The above-described embodiments are merely preferred embodiments of the present invention, and general changes and substitutions by those skilled in the art within the technical scope of the present invention are included in the protection scope of the present invention.

Claims

1. A distributed cache system for preventing cache treading is characterized in that: the distributed cache system comprises a protocol analyzer, a cache processor, a key counter, a control configuration item, a current limiter and a protocol generator, wherein the protocol analyzer, the cache processor and the protocol generator are components of the distributed cache system, and the key counter, the control configuration item and the current limiter are components for solving the problem of buffer stepping increase.

2. The cache tread preventive distributed cache system of claim 1, wherein: the protocol analyzer is responsible for receiving and analyzing the request message of the cache client and obtaining the key value to be stored or the data key to be inquired.
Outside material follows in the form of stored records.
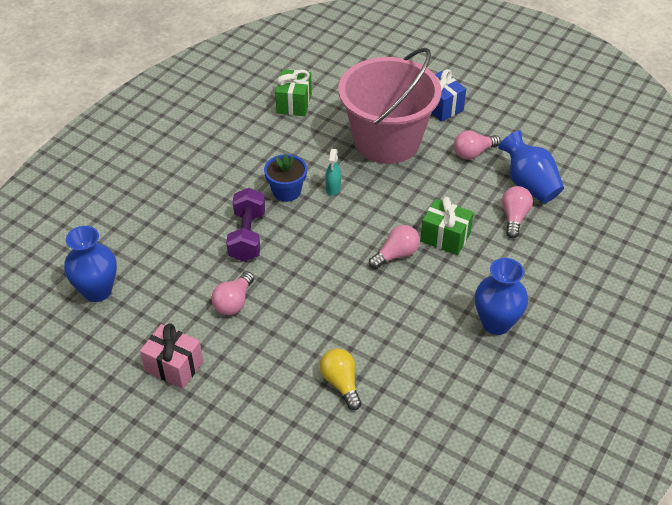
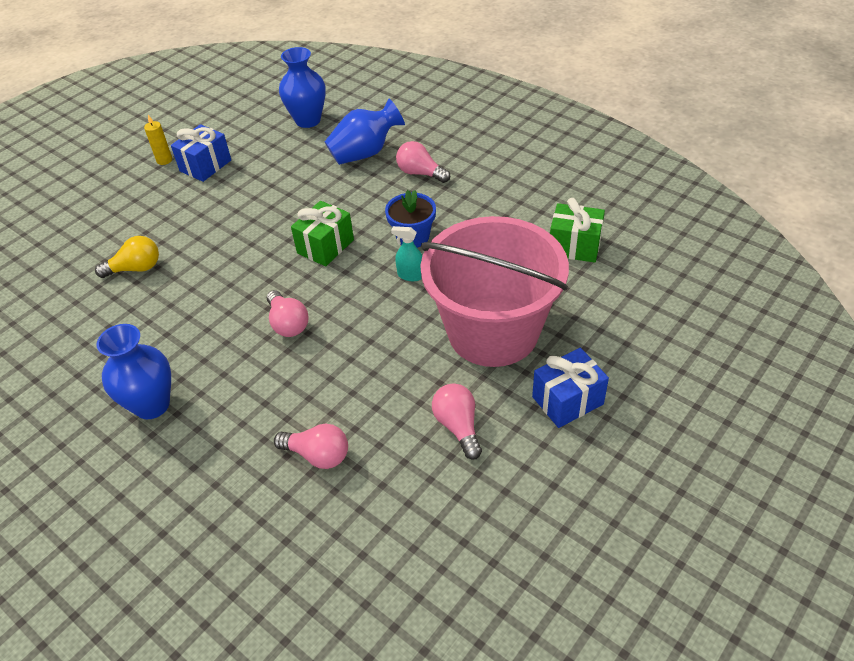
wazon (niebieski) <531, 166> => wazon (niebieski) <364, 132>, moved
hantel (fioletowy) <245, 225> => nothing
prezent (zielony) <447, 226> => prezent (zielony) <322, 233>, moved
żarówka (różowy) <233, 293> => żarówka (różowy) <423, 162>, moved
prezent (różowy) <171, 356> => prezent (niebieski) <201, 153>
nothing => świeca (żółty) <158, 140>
3. The cache tread preventive distributed cache system of claim 2, wherein: the cache processor is used for writing or inquiring key values according to user requests.

4. The cache tread preventive distributed cache system of claim 3, wherein: the key counter is used to count keys requested by the user but not present in the cache.

5. The cache tread preventive distributed cache system of claim 4, wherein: the key counter is responsible for recording the number of times of miss requests of the cache key when the cache misses, the number of times is key value data with integer numbers, and the number of times is a counting entry and is used for current limiting condition judgment by the current limiter.

6. The cache tread preventive distributed cache system of claim 5, wherein: the control configuration items are divided into cache system configuration items and client configuration items, and the cache system configuration items comprise maximum key count values, peak value request numbers and maximum database concurrency numbers; the client configuration items include a commitment limit and a maximum number of commitment retries.

7. The cache tread preventive distributed cache system of claim 6, wherein: the current limiter compares the key count with a count threshold set by configuration, and classifies the non-existing keys according to the comparison result.

8. The cache tread preventive distributed cache system of claim 7, wherein: the flow restrictor is used for flow restriction control, when the cache misses, the flow restrictor compares the count entry which misses in the key counter with the commitment threshold value in the control configuration item, if the value of the count entry is larger than the commitment threshold value, the commitment is calculated and returned, otherwise, the commitment is directly returned.

9. The cache tread preventive distributed cache system of claim 8, wherein: the protocol generator is used for packaging the return data into a TCP message according to a specific cache protocol and sending the TCP message to the cache client.